Alternatives to manual control may include balanced fluid control and automatic choke control. For example, U.S. Pat. No. 4,355,784 discloses an apparatus and method for controlling back pressure of drilling fluid. A balanced choke device moves in a housing to control the flow and back pressure of the drilling fluid. One end of the choke device is exposed to the pressure of the drilling fluid and its other end is exposed to the pressure of a control fluid.
U.S. Pat. No. 6,253,787 discloses a system and method where the movement of the choke member from a fully closed position to an open position is dampened. An inlet passage and an outlet passage are formed in a housing, and a choke member is movable in the housing to control the flow of fluid from the inlet passage to the outlet passage and to exert a back pressure on the fluid, thus dampening the movement of the choke member. The choke device may operate automatically to maintain a predetermined back pressure on the flowing fluid despite changes in fluid conditions.

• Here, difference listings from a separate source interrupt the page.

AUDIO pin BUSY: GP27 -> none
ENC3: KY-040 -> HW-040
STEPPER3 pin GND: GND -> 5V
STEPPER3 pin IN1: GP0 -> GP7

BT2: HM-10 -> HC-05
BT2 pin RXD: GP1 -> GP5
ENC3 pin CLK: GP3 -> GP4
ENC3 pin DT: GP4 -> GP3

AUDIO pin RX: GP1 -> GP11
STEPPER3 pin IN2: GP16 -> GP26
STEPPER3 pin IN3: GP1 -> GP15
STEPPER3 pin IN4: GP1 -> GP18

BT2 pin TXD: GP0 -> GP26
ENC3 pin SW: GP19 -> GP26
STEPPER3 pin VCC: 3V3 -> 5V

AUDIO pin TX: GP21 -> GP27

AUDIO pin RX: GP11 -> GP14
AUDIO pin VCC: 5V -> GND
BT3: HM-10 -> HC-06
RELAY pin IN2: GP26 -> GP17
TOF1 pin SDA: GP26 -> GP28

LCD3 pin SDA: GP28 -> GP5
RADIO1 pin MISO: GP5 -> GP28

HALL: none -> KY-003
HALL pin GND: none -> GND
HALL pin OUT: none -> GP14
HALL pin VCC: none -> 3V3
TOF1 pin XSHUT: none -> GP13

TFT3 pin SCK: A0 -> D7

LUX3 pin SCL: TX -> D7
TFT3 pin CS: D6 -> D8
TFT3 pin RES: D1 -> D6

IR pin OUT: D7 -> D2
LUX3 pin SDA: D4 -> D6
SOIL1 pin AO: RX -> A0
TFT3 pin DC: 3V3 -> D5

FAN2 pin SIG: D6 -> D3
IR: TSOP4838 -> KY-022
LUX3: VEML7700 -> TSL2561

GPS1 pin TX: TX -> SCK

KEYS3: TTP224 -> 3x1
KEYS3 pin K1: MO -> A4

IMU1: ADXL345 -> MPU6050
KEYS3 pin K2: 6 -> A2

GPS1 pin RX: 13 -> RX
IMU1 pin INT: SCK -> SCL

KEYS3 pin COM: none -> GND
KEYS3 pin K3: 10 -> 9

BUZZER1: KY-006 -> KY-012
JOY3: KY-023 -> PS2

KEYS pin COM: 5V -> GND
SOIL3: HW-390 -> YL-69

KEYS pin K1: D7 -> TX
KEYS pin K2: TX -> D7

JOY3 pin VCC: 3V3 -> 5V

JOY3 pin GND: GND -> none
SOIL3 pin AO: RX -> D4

U.S. Pat. No. 6,575,244 discloses a system and method to monitor and control the operating pressure within tubular members (drill pipe, casing, etc.). The difference between actual and desired operating pressure is used to control the operation of an automatic choke to controllably bleed pressurized fluidic materials out of the annulus.
During low pressure operations and pump startup, for example, choke systems may encounter mechanical “sticktion.” Sticktion as used herein refers to the temporary adhesion that prevents movement of choke system components, or the slothful reaction in the movement of the choke system components due to the need for an overpressure to initiate movement. This delay may negatively affect borehole operations.
Accordingly, there exists a need for a system capable of tighter control of system pressure (CSP, BHP, and/or DPP) in maintaining the user set point pressure (the desired pressure to be maintained in the casing, drillpipe, or borehole). There also exists a need to improve the operation of choke systems during low pressure operations.